New member tips for pain management generally needed

Kyla Member Posts: 2

Hi all, I have arthritis in my hands, elbow, hip and knee and I work long hours at a desk. I have resisted going to GP so far for pain management but it is getting me down and I need to look after myself better. I can hardly move at the end of my working day and struggling to sleep now. Any tips of what people do generally to help with the pain/movement would be a help!



  • Tom
    Tom Moderator Posts: 456

    Welcome to the forum, @kyla. I see that you have arthritis effecting your hands, elbow, hip and knee. Sleep is becoming difficult and after a day at a desk you are nearly unable to move.

    Here is some general information from our website:

    tips for managing pain: 

    This next one addresses the issue of arthritis and work:



    You have so far avoided consulting your GP. Do so, a reference to a consultant or a pain clinic may result.

     Good luck, take care of yourself and let us know how you get on.


    Tom, Moderator

  • Lilymary
    Lilymary Member Posts: 1,619

    Hi @Kyla , I'm sorry this is becoming so hard for you. While I understand how people might want to resist prescription drugs, sometimes they're a necessary part of the formula to keeping any sort of quality of life going. You say you need to look after yourself better - pain management is part of that. Being in constant pain results in your body tensing up or getting into odd positions around the injured areas and just transfers or amplifies the discomfort. If it's affecting your sleep as well, that will also impact on your general physical and mental health.

    You may find the tips in the links that Tom has provided helpful, I certainly did. But pain relief medications often become an essential part of that package. I'm often surprised how long people are prepared to struggle on with awful pain before finally caving in. The pain meds may not give total relief (sadly they rarely do) but it may be enough for you to improve your overall health, mobility and quality of life. It's up to you how many you take, but keeping a steady dosage is more effective than "as and when" pills. I used to fluctuate mine a bit for more physically demanding days, and allow some quality rest and recovery time after (days, rather than hours). Part of looking after yourself can also mean learning the word "no". I was slow to learn this, but eventually I found it to be essential to getting by on a day to day basis, learning what my body could cope with and allowing it to recover. it may help if you tell close friends and family what you're going through, so they can help, or make allowances if you're really not feeling up to a lively meet up.

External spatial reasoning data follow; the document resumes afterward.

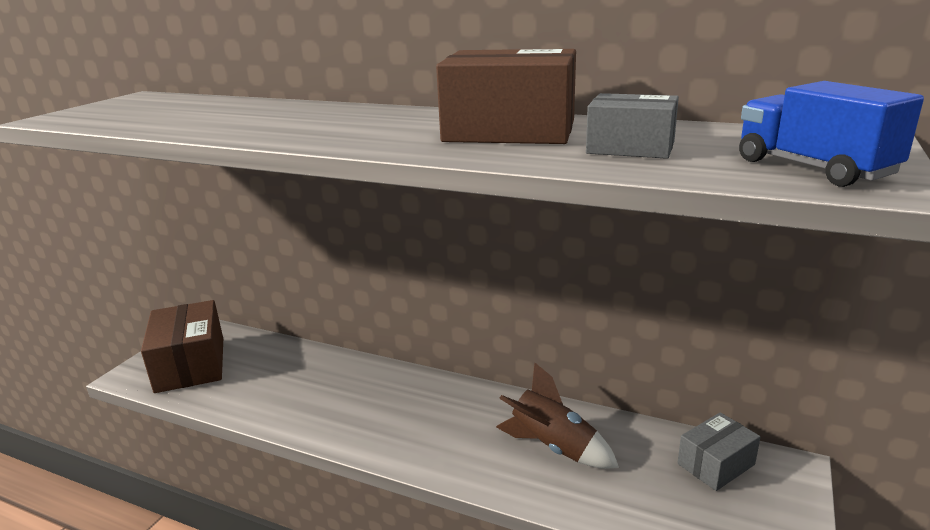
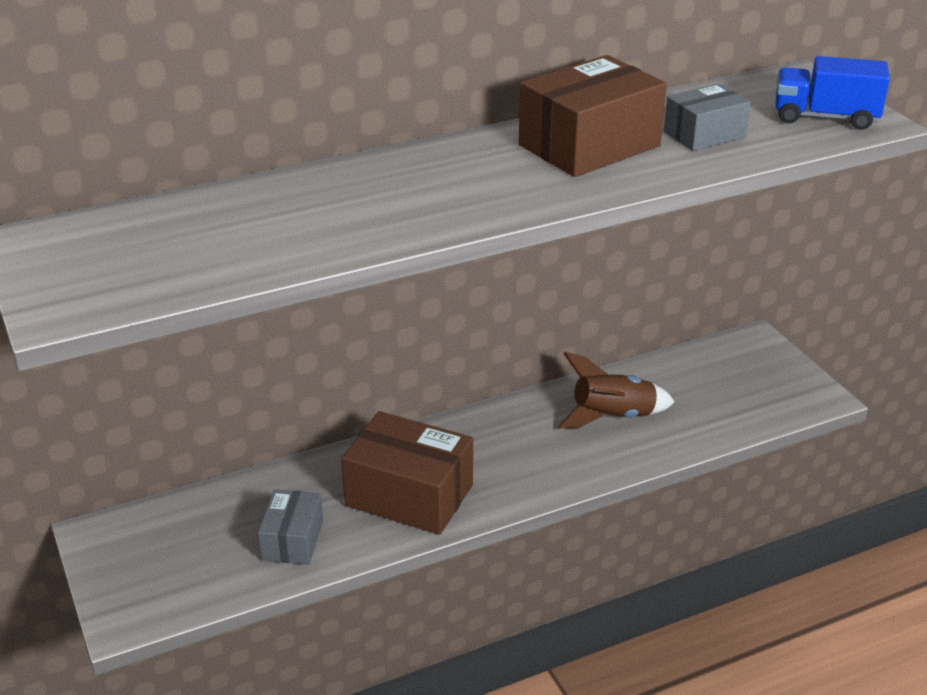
camera: 50 degrees left, 10 degrees up
(190, 364) = (174, 565): brown box -> brown box (409, 495)
(716, 464) = (717, 363): grey box -> grey box (292, 540)

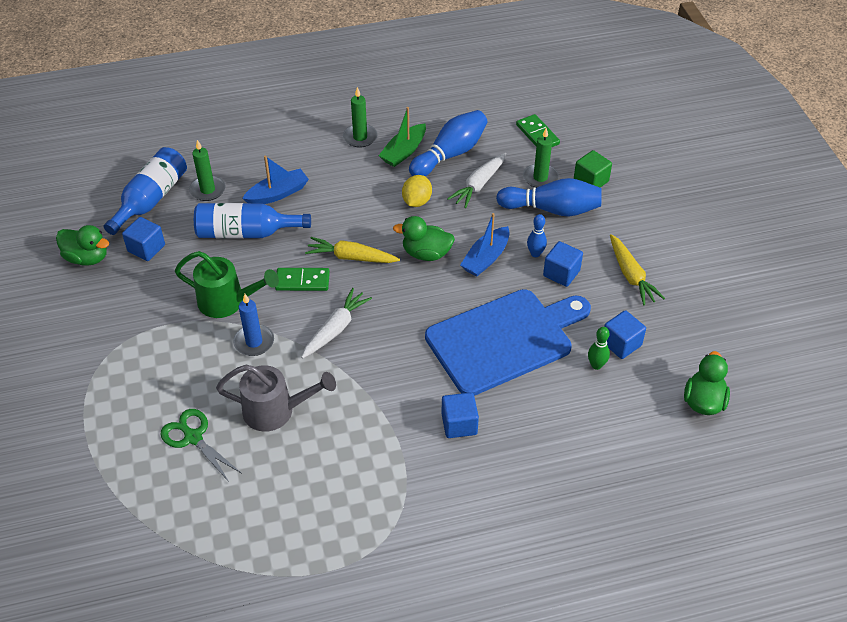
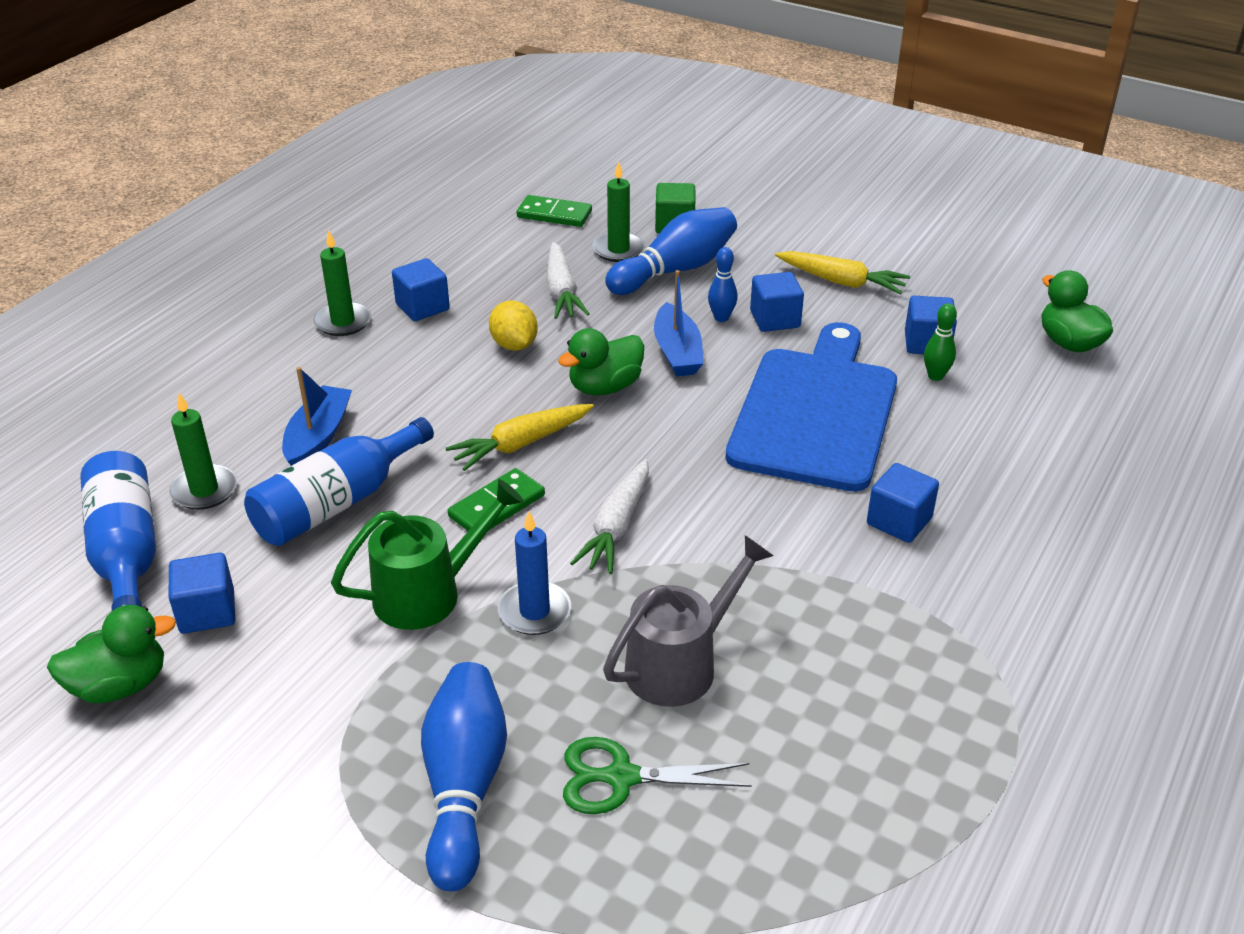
camera: 45 degrees left, 10 degrees down
(336, 329) = (616, 527): white carrot -> white carrot turned 150 degrees counterclockwise
(404, 152) = (422, 307): green boat -> blue cube
(450, 154) = (483, 281): blue bowling pin -> blue bowling pin (464, 787)

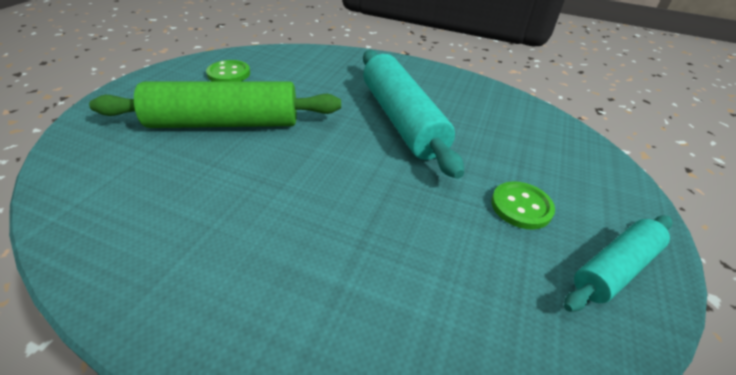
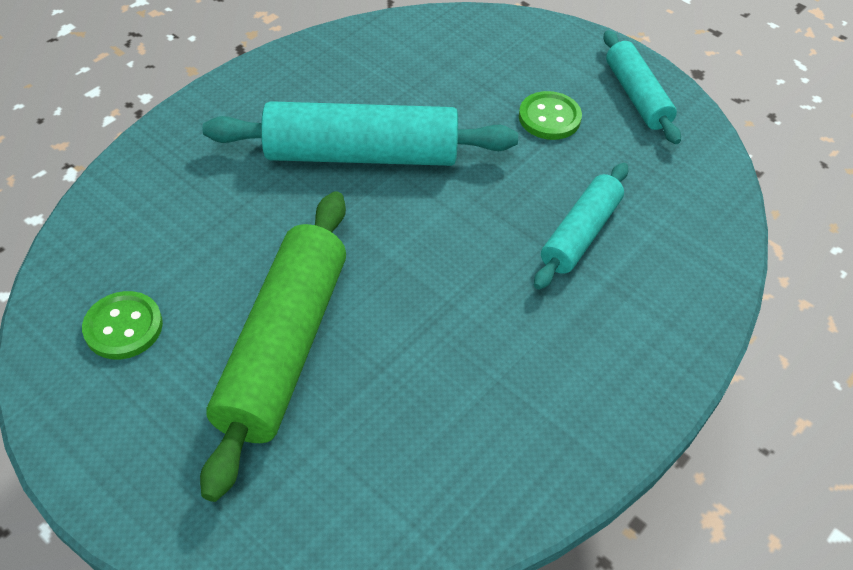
camera: 70 degrees left, 10 degrees up
(392, 253) = (580, 234): none -> turquoise rolling pin

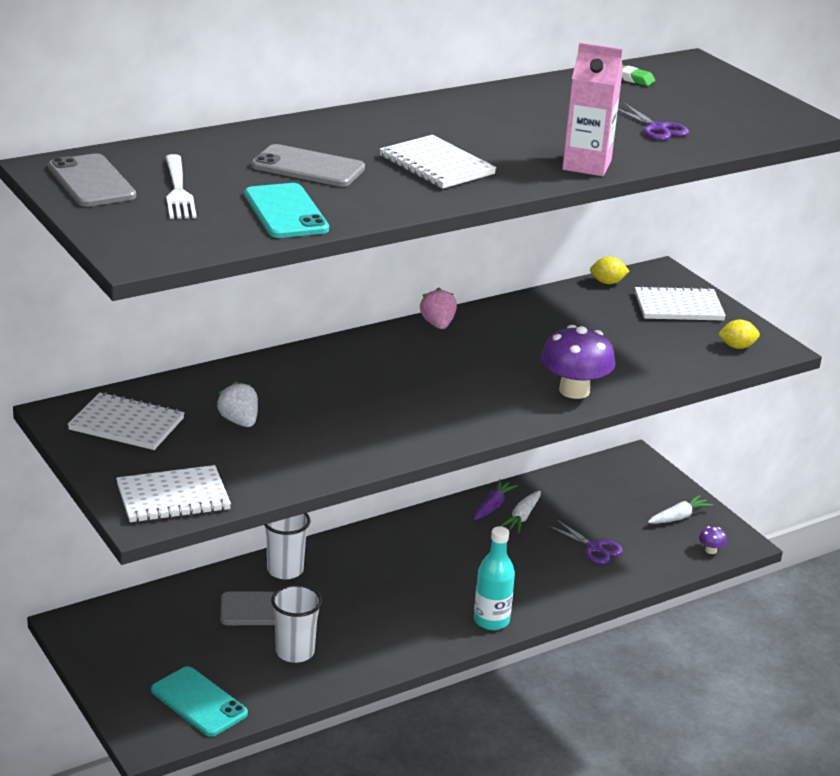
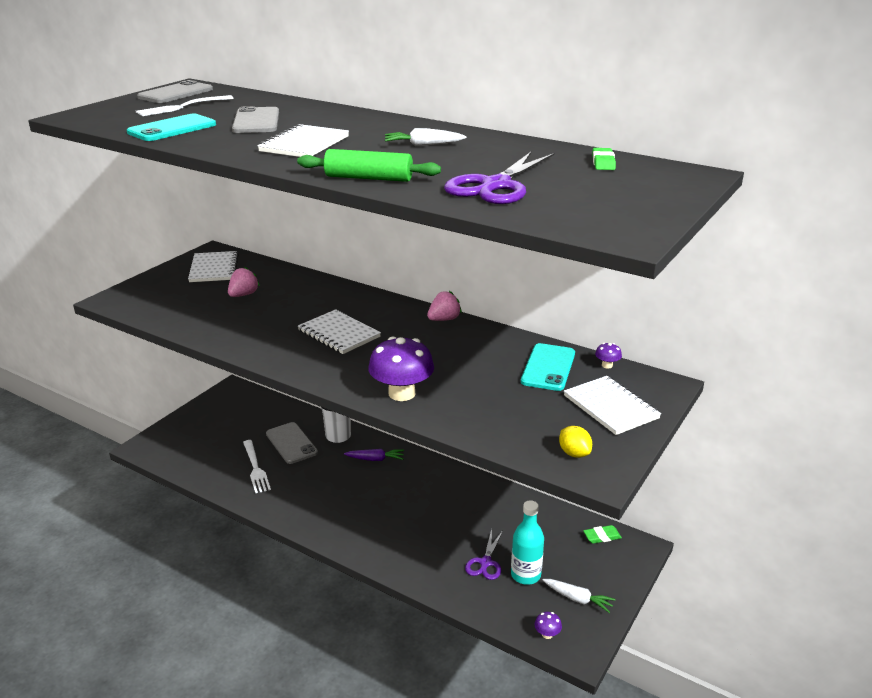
camera: 65 degrees right, 0 degrees up
(173, 497) = (139, 301): white notebook -> white notebook (339, 334)
(199, 702) = (185, 451): turquoise phone -> turquoise phone (548, 367)
(239, 421) = (243, 295): white strawberry -> pink strawberry
(295, 652) = (255, 468): white cup -> white fork
(491, 621) = (348, 539): turquoise bottle -> turquoise bottle (525, 575)
(492, 506) = (491, 495): purple carrot -> purple carrot (375, 459)
(522, 517) = (491, 513): white carrot -> white carrot (423, 145)
(586, 165) = (368, 178): pink carton -> green rolling pin
(606, 470) = (602, 536): none -> green eraser
(607, 282) = (607, 365): yellow lemon -> purple mushroom
(657, 129) = (495, 186): purple scissors -> purple scissors, size x1.72

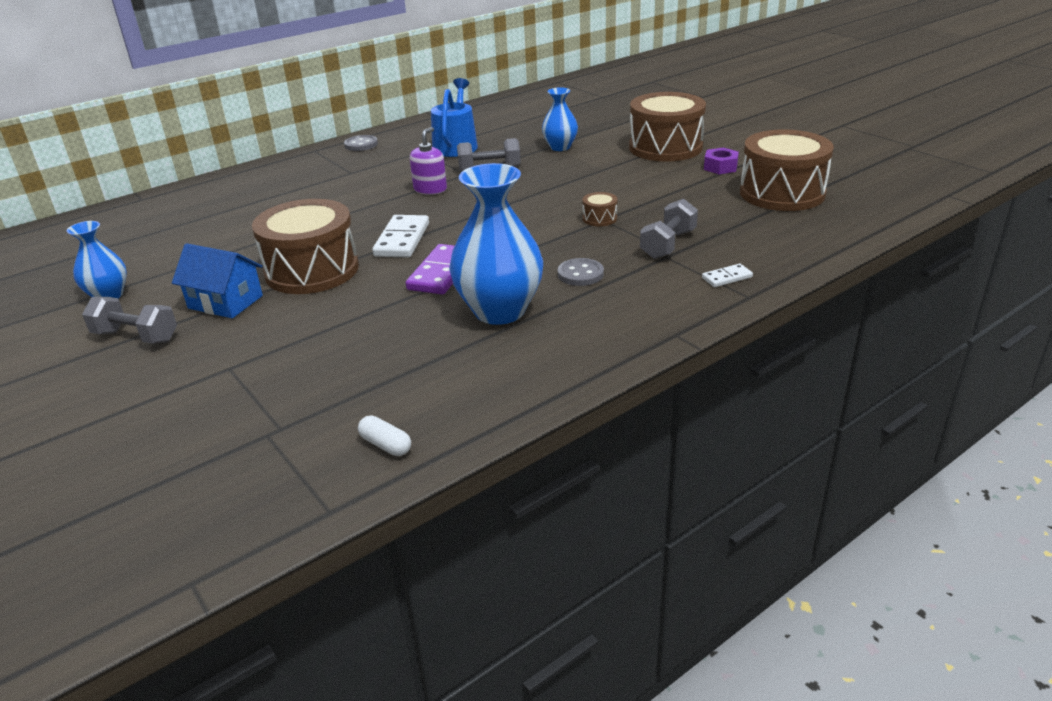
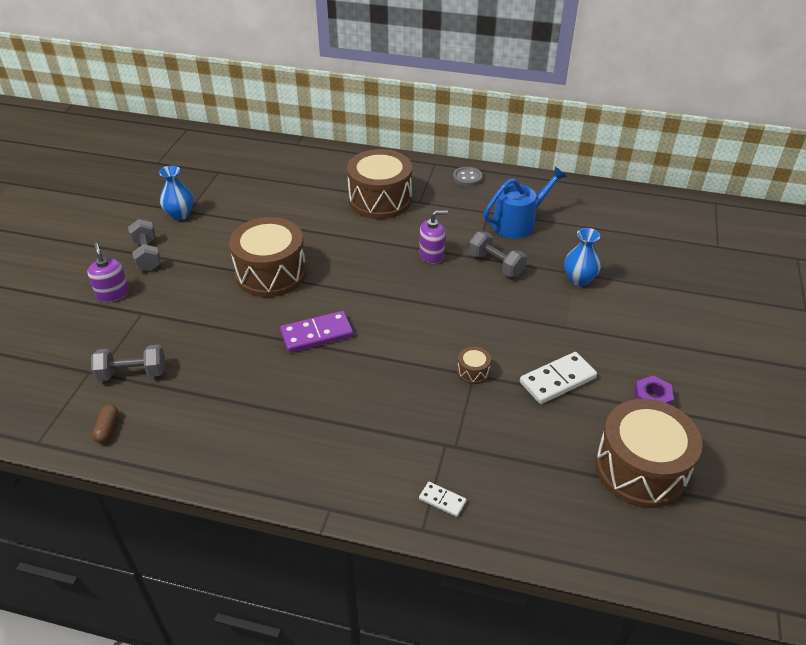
camera: 50 degrees right, 10 degrees up
(157, 380) = (113, 293): none -> purple soap dispenser
(225, 302) = (207, 263): blue house -> none
(386, 445) = (107, 428): white capsule -> brown capsule
(402, 240) = (345, 287): white domino -> white domino (557, 380)
(499, 311) = (289, 393): blue vase -> none
(580, 274) = (375, 408): grey button -> none
(665, 147) = (652, 343): brown drum -> brown drum (380, 200)
(668, 244) = (466, 436): grey dumbbell -> grey dumbbell (132, 373)

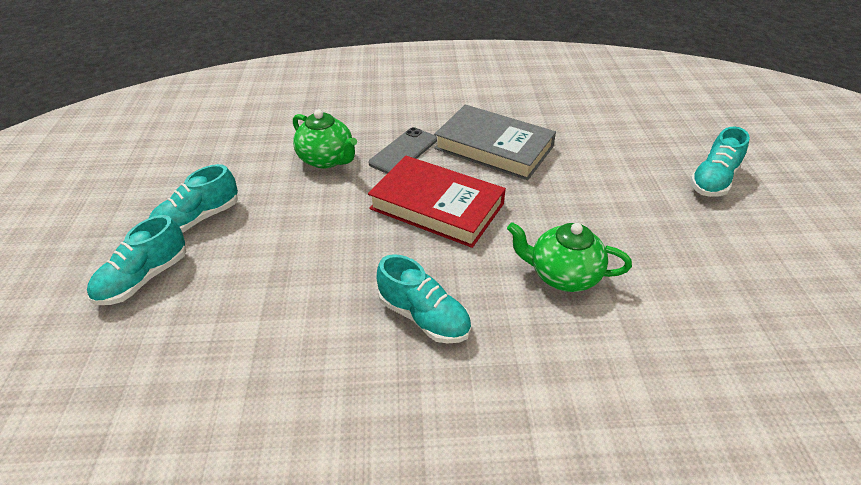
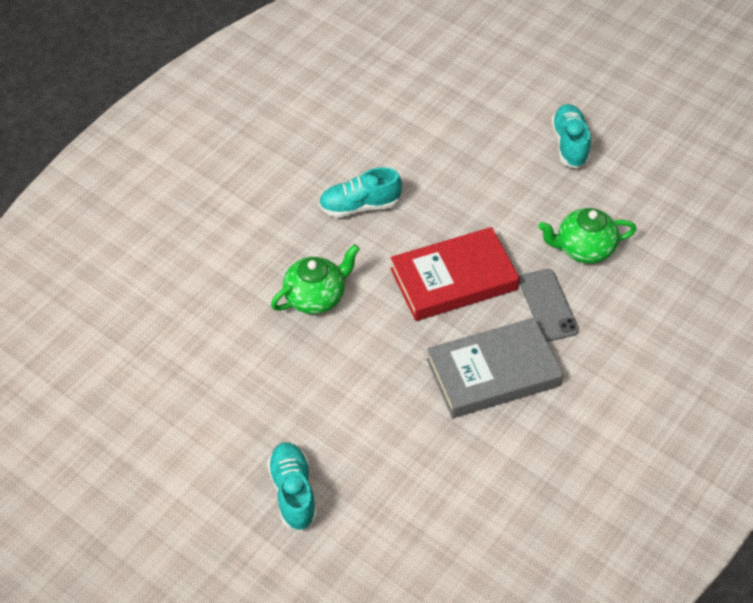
camera: 130 degrees right, 10 degrees up
(144, 278) = (527, 100): turquoise shoe -> none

    I hope this helps a bit. Keep posting on here, we all know how rubbish this can get, and there's lots of friendly advice and experience on this forum.

  • jamieA
    jamieA Member Posts: 348

    Hi @Kyla

    I agree with Tom - if you can get referred to a pain management consultant by your GP that might help. I know it has for me.

  • Keef
    Keef Member Posts: 37



    seriously though, see your doctor, explain in detail. I always write down what I want to say (I actually type it into my phone notebook) before the appointment because I’m always aware of how short the appointment time is and always end up getting flustered and forgetting something I want to say.

    when I saw the pain clinic years ago one of the questions was what makes your pain less, and I always answered ‘drugs and alcohol!’

    I no longer drink because of my current pain meds but I honestly am in agony if I don’t take them and can hardly move. It’s a fact of life that I need something to lessen my pain in order to function.

    if you cut yourself you’d stick a plaster on it if needed. Same with pain, you just have to take pills.

    My elderly mum is very frustrating. She often is in obvious pain and can’t move but refuses and paracetamol saying oh No it’s not that bad I don’t want to resort to pills!

    I’ve been on prescription pain killers for over ten years now.

  • vand
    vand Member Posts: 4

    Pain management for my gp was there isn’t anything that will work that isn’t opioid and or addictive. Take tramadol and oramorph when in a flare then wean yourself off it slowly. I’ve been doing that for over 10 years, I had to take early retirement due to I’ll health from the nhs as I kept having to take time off work because of flares or infections.

    so at 55 am stuck on the flare, fibro, infection merry go round i exercise either at the gym or by riding a trike daily if I can and lost some of my pip last assessment as I got out my phone to show pictures of how my hands swell apparently that showed dexterity.